After hearing Southern Baptist Seminary President Albert Mohler’s objection to the physical practice of yoga, calling for Christians to not practice, I cannot stay silent.
“That’s just not Christianity,” Mohler told The Associated Press. He said, “Christians who practice yoga ‘must either deny the reality of what yoga represents or fail to see the contradictions between their Christian commitments and their embrace of yoga’”.
He is not the first to oppose this healing, powerful practice for millions of Americans and humans around the world. He will not be the last either.
Leaders from many major religions have charged their followers to avoid yoga, fearing it is a “false religion” or incompatible with their teachings. In this most recent outcry, Mohler said yoga is not a Christian pathway to God, objecting to “the idea that the body is a vehicle for reaching consciousness with the divine”.
I agree with his last statement. A physical practice cannot get you to a spiritual place. A yoga pose does not help you meet God.
But it does create a release and relieves the pressure, so those who practice are in a more conducive space to connect to something higher than their self-centered ego. The physical yoga he is talking about is just a beginning.
Nowhere in the coverage of Mohler’s statements did he mention that he tried a yoga class. Ignorance had Blacks as slaves, millions of Jews killed and Arabs dismissed as a race of terrorists. Ignorance creates fear and loathing of anything we do not know. Ignorance creates a reality that is not real. FEAR = False Evidence Appearing Real. It is perhaps the oldest story.
Yoga is nothing more than a process for attaining Self-realization. The word yoga comes from the Sanskrit yuj – which means to connect or to join. The word religion comes from the Latin religare – which means to join or to connect.

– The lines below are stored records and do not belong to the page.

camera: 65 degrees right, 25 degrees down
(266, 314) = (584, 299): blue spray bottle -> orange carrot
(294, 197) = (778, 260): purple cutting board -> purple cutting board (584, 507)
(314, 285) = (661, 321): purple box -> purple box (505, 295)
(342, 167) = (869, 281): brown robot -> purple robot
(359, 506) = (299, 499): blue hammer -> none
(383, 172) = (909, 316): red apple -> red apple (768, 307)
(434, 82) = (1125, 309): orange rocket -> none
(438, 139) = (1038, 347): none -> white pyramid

A physical yoga practice, known as Hatha Yoga, is nothing more than an exercise to cleanse and keep the body fit. The real practice of yoga is found in three parts: Karma Yoga, Bhakti Yoga and Gnana Yoga.

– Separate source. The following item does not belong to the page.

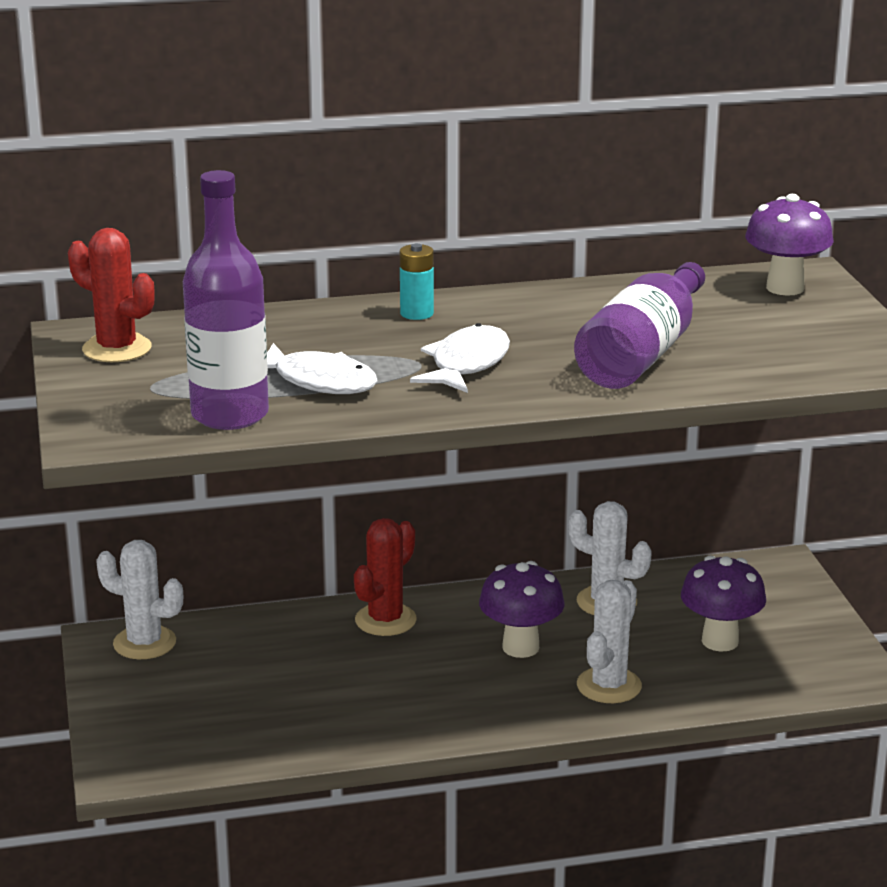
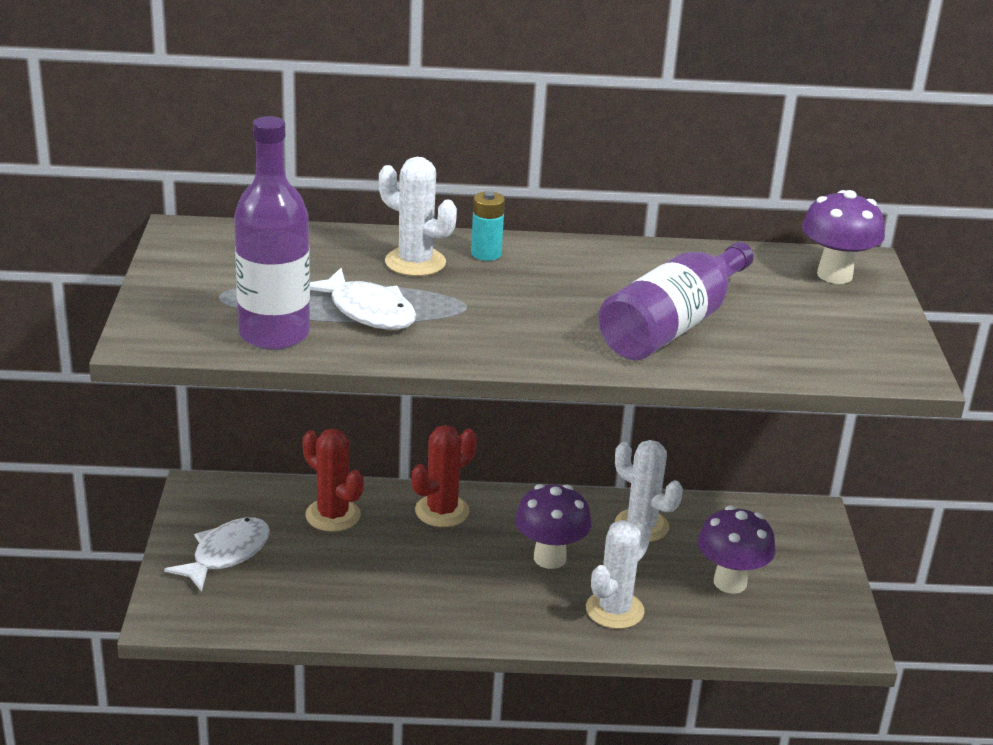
camera: 10 degrees right, 5 degrees up
(117, 349) = (209, 252): red cactus -> red cactus (333, 515)
(144, 643) = (231, 499): white cactus -> white cactus (415, 262)
(467, 364) = (507, 313): white fish -> white fish (226, 554)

In Karma Yoga, the body is used as a vehicle of service to help others and serve the world to make it a better place.
Bhakti Yoga, is when all emotion is directed toward a universal identification with all beings. It is where one sees the touch of God in everything.
Gnana Yoga is the practice of the intellect, where one studies scripture to stay focused on life’s highest principles. It was Jesus Christ who said “the Kingdom of God is within you”. Yoga positions a person to love all and serve the world.

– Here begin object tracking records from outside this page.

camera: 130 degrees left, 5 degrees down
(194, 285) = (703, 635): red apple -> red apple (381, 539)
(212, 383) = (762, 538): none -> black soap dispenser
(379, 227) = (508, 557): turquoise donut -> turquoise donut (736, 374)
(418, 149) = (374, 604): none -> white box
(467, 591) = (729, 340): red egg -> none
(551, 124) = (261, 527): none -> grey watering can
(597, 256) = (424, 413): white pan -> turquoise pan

If that conflicts with any religion, then those religious leaders must not be interested in helping others, in loving others, in studying universal teachings from great masters who have, frankly, spoken those identical words.
At the root of physical yoga is breath and movement. Go for a jog, ride your bike, spend time at the gym on the treadmill – breath and movement. Are those physical exercises not considered Christian, even if they give us the peace of mind needed to make a difference in the world? If these disciplines give us the clarity to focus on what is really important, the meaning behind the madness, are they not Christian?
Hatha Yoga has a ceiling. It is a great way to get started, to dip your toes into the philosophies of the other three streams. We are over-amped, overstimulated and undernourished. Physical yoga levels the playing field, bringing people to a starting point to figure out their higher purpose.
People are so out of control that when they breathe deliberately and move the body, it creates calmness, space and clarity. Positive energy to eliminate stress, tension and confusion.
Jesus Christ was perhaps the greatest yogi who ever lived. He embodied every value of yoga. Just as Christianity is misunderstood and misrepresented, so is yoga mistaken for a cultish belief system. In reality, yoga is nothing more than a path for clarity and peace.
The great Vedanta scholar, Swami Parthasarathy, says in his book, The Eternities, “There is enough bad in the best of us and enough good in the worst of us that it would behoove all of us not to judge any of us”.
I put that before Mohler. Jesus Christ said: “Greater is He that is in you, than he that is in the world”.
Yoga brings you to the precipice of looking inward, so you can do the real work.
Eric Paskel, owner of Electric Soul Yoga. He is based in Los Angeles.